This was another attractive stretch of the river. Just out of Henley we came upon Temple Island, which is the starting point for races in the Regatta. The Temple was originally a fishing lodge for nearby Fawley Court, an historic house, and was designed by architect James Wyatt in 1771. Today it is owned by the Henley Regatta and is both a place for grand functions and a nature reserve. Presumably the nature reserve has the upper hand at the moment.

Further downstream there was a brief diversion from the river bank, slightly uphill. From that vantage point we could see the distinctive white buildings that were originally part of Medmenham Abbey, a Cistercian abbey founded in 1201 under the ownership of Woburn Abbey. It was closed in Henry VIII’s purges, but not destroyed. It took on a number of lives after that, most notoriously when it became the venue for the Hellfire Club in the mid 18th century, a group of establishment figures who met to indulge in activities frowned upon by polite society, including “obscene parodies of religious rites.” Today the place is in more discreet private ownership. I didn’t know any of this at the time – it looked to me like it was probably a conference centre. This part of the world is conference centre land – easily reached from London, but a world apart.
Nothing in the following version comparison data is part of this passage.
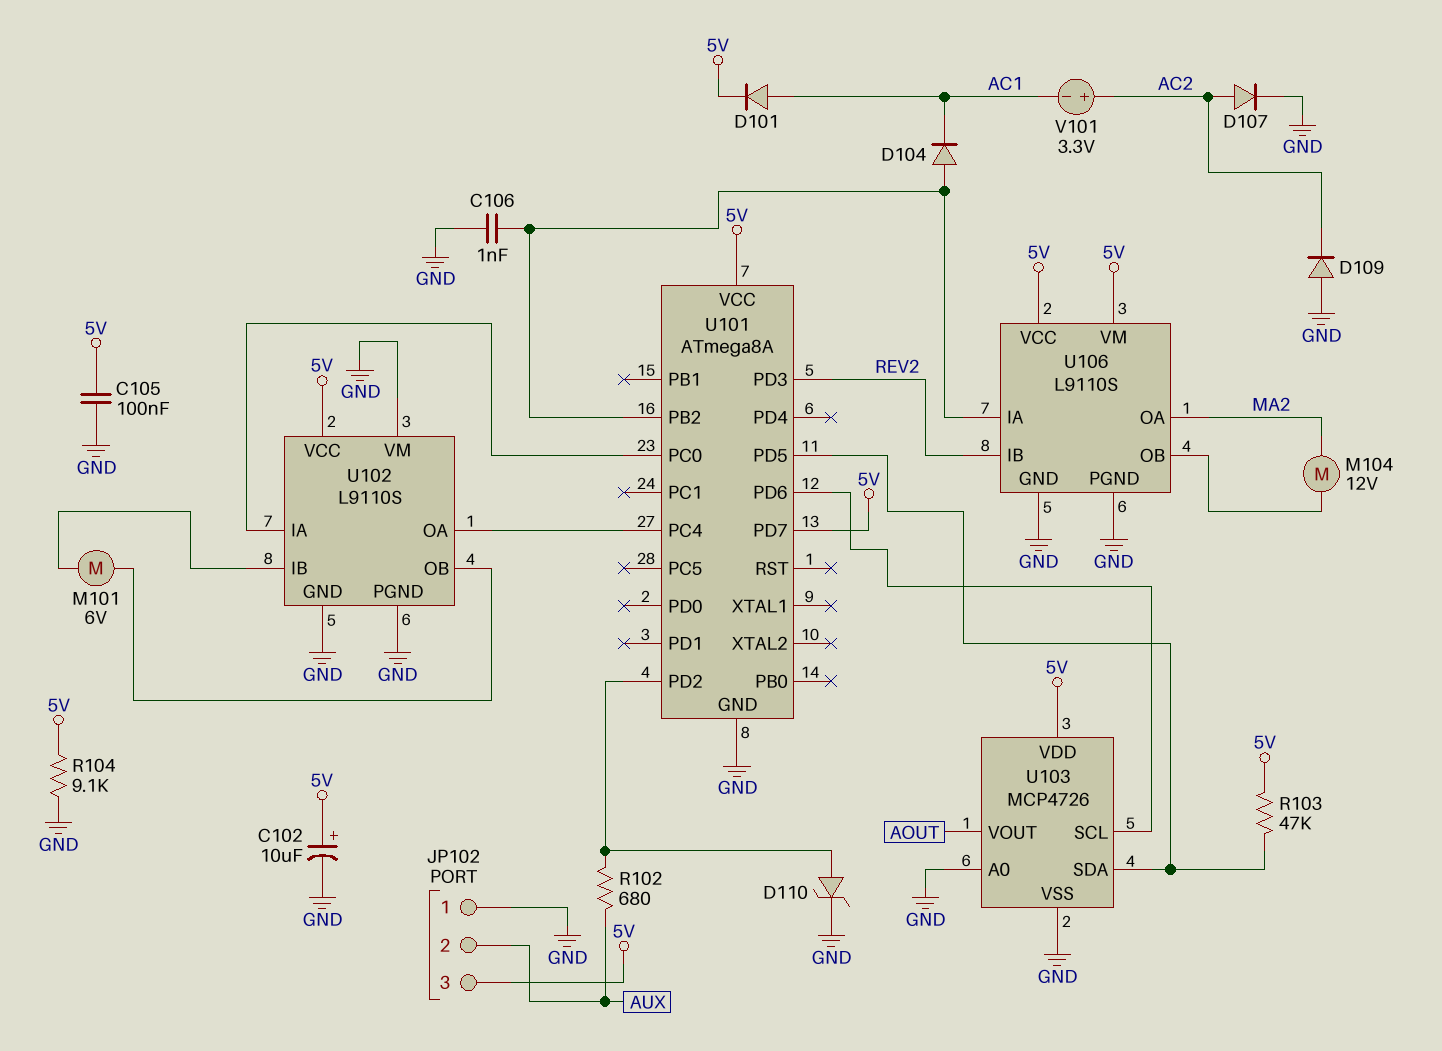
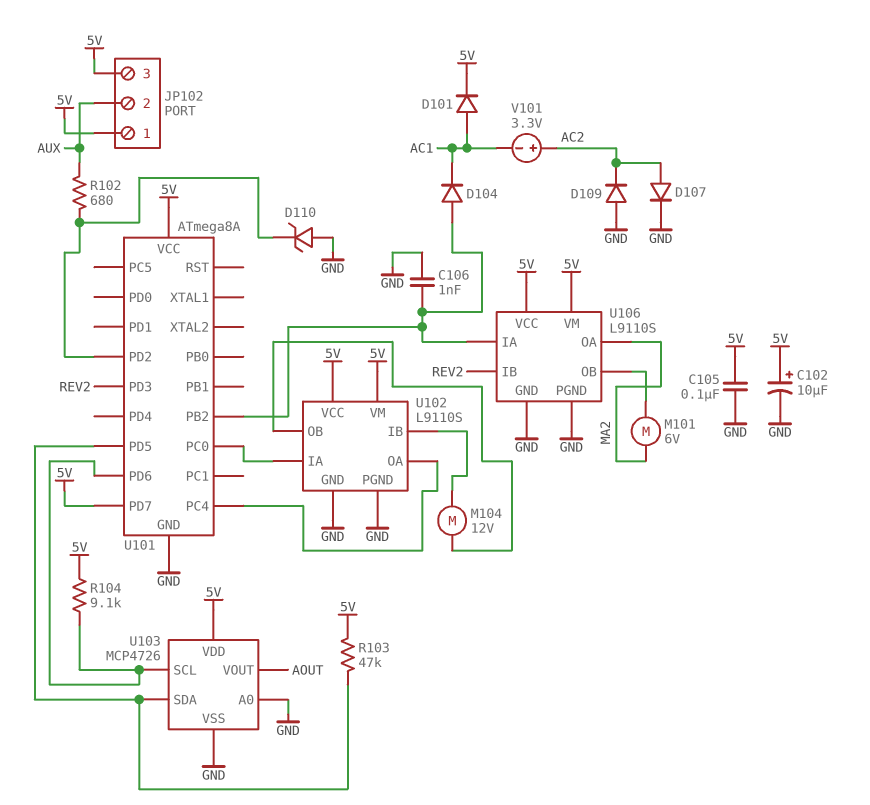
D110: zener (A U101/PD2, K GND) -> zener (A GND, K U101/PD2)
JP102 pin 1: GND -> 5V
M101: motor 6V (U102/IB, U102/OB) -> motor 6V (MA2, U106/OB)
M104: motor 12V (MA2, U106/OB) -> motor 12V (U102/IB, U102/OB)
R104: 9.1k (5V, GND) -> 9.1k (5V, U101/PD6)
U102 pin VM: GND -> 5V

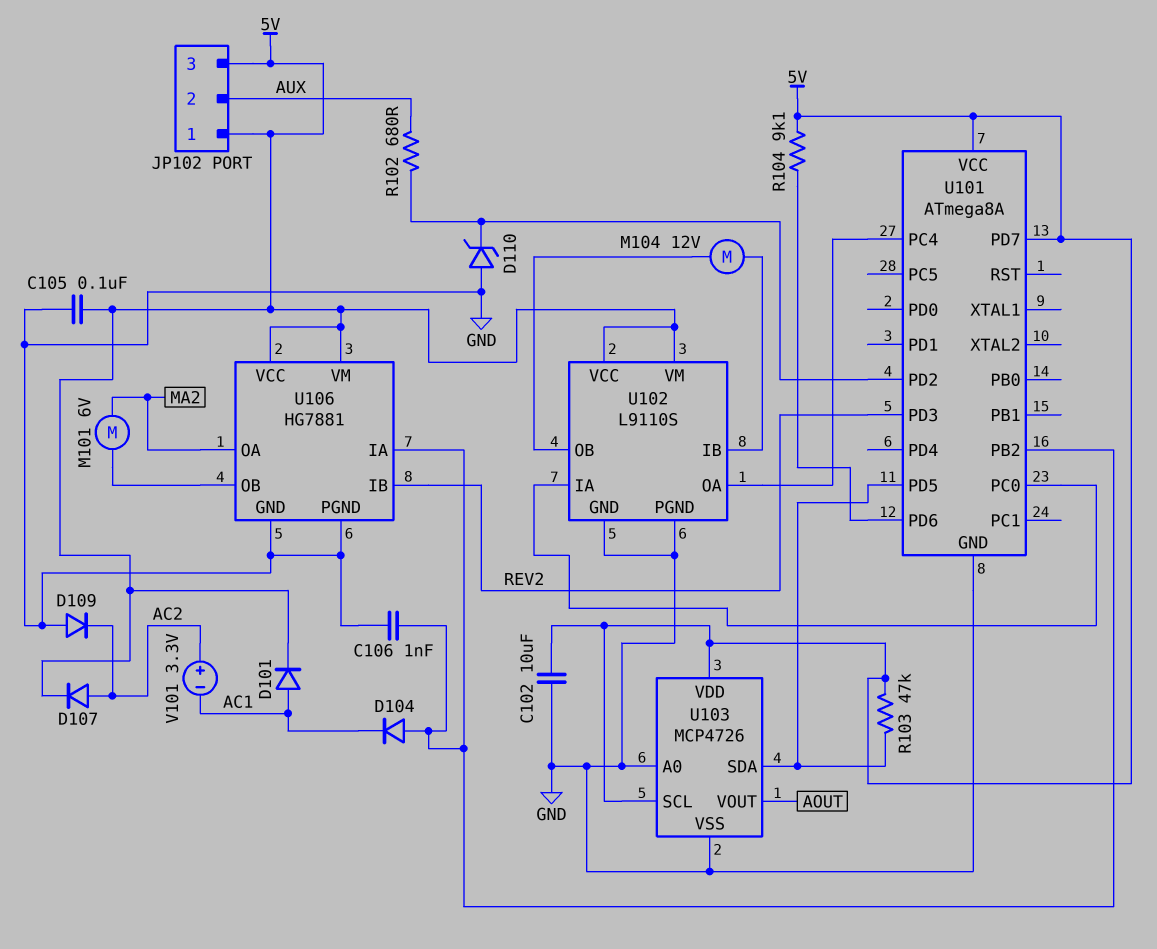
C102: 10uF (plus 5V, minus GND) -> 10uF (5V, GND)
D107: diode (A AC2, K GND) -> diode (A AC2, K 5V)
U103 pin SCL: U101/PD6 -> 5V
U106: L9110S -> HG7881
Nearby Danesfield House, up on the hill in the next photo, is now a hotel. Way back, the site may have been a hill fort, occupied by the Danes. In the 20th century it was owned for a while by the RAF and was an intelligence centre during the Second World War.

Marlow means low and marshy ground. It has suffered from floods – the worst in recent times was in 2014. The approach from upstream is quite similar to that of Henley – the bridge and the church tower standing out. The bridge is relatively recent by local standards – opened in 1832. It was wooden before that. The architect, William Tierney Clark, modelled it on Hammersmith Bridge, a place dear to my heart, as a later episode will expound upon! He went on to design the bridge that connects Buda and Pest in Hungary. Now, that is something special.

Compare and contrast…

Hammersmith

Budapest – way back in 2006

That’s it for this part of the journey. In the next episode, we will creep towards the outskirts of London, where the Thames grows mighty and tidal.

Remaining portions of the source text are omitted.